Basic authentication is the usual used Rest API security method, which is basically Username and Password concatenated with ":" in the middle, and prepended by "Basic " passed in a base64 encrypted format.

Here is how you can demonstrate the use of base64 encoding (you don't need to do this in your code as HTTP protocol will do this automatically in the background) and how it will look like in the header parameters:

I am using python version 3.x

#!/usr/bin/python3.6

import base64
import sys

print (base64.b64encode("user:pass".encode()).decode())


The HTTP will have the below parameter in the request header:
KeyValue
AuthorizationBasic dXNlcjpwYXNz

You can use google chrome plugin called Postman to troubleshoot or debug your requests.

Now, starting to make GET requests (without authentication) is easy by following few steps in github..

#!/usr/bin/python3.6

import json
import requests
requests.packages.urllib3.disable_warnings()

response = requests.get('https://api.github.com/users', verify=False)
json_data = json.loads(response.text)
print(json_data)

The above code will get you the list of users in github in json format, you can use online json formatter to view it in a readable format.

Similarly, we can use this to interact with EMC VPLEX:

#!/usr/bin/python3.6

import requests, json

requests.packages.urllib3.disable_warnings()

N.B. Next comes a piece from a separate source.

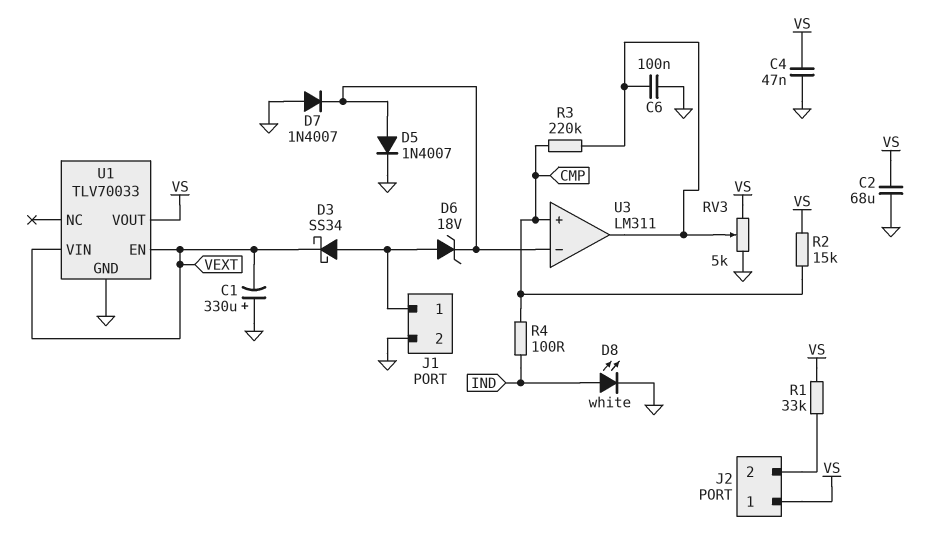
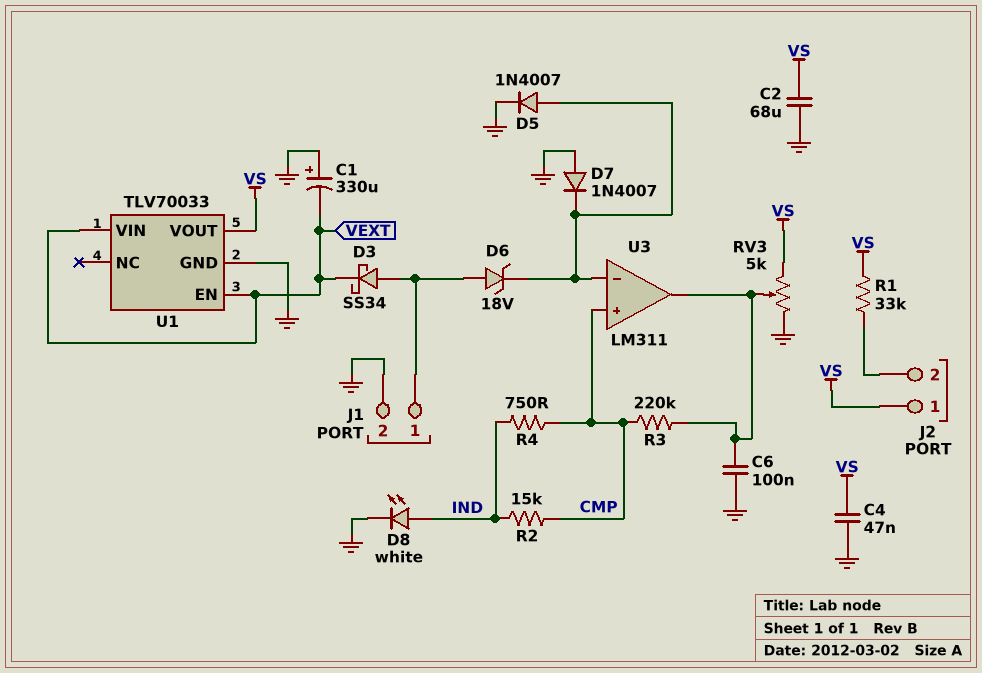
R2: 15k (CMP, VS) -> 15k (CMP, IND)
R4: 100 (CMP, IND) -> 750 (CMP, IND)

url = "https://Cluster_IP/vplex/clusters/Cluster_ID/virtual-volumes/*"
payload = (UsernamePassword)
r = requests.get(url, auth = payload, verify = False) #make get request passing the credentials
data = json.loads(r.text) #read response as json and data will be a dictionary variable
print(data) #printing data
print(json.dumps(data)) #printing will be in a nice readable format

Using Rest API I developed interface for deleting VPLEX volumes, which takes less than a minute. This task used to take 15 to 30 minutes using CLI(which was the only available way to delete the volume). Therefore, the productivity significantly increased, and this way can help in automating provisioning and destroying Demo environments, which is the current trend in demonstrating new technologies.